Her impromptu escort led her from the exercise yard into the base proper, and then down long metal and concrete corridors to the personnel area, and gave her all the water to drink that she wanted.

Much later and with a few sheepish grins, averted gazes which allowed her to use the shower facilities. When she was finished the guard handed her a spare uniform.

As she got dressed Beka suddenly felt a low thrumming sound that began at the base of her heels and vibrated up through her legs and then moved around to the base of her spine. It tingled, but oddly enough, it did not hurt.

In fact, it felt like being at the helm of her own ship, the Eureka Maru. She had been an experienced freighter and salvage pilot long enough to recognize the signs of a space ship stashed somewhere near, obviously in the lower sections of the base.
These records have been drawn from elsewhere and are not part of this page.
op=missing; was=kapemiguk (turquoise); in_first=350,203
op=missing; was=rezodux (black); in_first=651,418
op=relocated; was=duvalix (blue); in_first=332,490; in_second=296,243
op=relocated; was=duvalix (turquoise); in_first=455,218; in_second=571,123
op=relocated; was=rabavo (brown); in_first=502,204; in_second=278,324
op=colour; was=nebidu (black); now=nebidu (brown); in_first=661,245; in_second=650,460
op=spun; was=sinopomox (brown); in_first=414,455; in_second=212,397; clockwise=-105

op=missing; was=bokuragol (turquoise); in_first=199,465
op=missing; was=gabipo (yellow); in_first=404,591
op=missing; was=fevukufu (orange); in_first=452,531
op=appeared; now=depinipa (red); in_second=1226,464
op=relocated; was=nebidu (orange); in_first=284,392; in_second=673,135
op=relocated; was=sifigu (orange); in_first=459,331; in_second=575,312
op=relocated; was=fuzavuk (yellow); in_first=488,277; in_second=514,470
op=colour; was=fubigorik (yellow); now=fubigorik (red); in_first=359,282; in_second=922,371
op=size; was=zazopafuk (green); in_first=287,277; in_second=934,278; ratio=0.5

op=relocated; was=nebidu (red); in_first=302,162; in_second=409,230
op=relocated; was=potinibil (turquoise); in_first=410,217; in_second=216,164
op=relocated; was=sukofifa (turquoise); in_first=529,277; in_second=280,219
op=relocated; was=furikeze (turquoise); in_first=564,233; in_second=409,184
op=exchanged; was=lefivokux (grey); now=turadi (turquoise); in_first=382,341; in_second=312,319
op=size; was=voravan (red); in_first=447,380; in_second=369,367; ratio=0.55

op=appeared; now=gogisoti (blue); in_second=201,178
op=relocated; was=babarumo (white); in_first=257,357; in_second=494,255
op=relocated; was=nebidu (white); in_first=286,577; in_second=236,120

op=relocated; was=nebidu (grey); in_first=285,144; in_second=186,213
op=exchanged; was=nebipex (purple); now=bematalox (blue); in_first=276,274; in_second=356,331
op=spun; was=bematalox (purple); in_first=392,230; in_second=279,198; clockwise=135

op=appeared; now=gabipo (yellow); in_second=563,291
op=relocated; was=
She smiled, and thanked the young man who had either had orders to be her escort, and followed him as he led the way out of the crew quarters.

In the back of her mind a plan to find a way of this dull rock had begun to form, Step one, find Tyr, Step Two, borrow that space ship and then find their way back to Dylan and the Andromeda Ascendant.

The big snag in implement that plan, however, was that both Dylan and the Andromeda were several thousand years in the future. But Beka was a Valentine and Valentines did not allow little things had temporal blocks get in their way.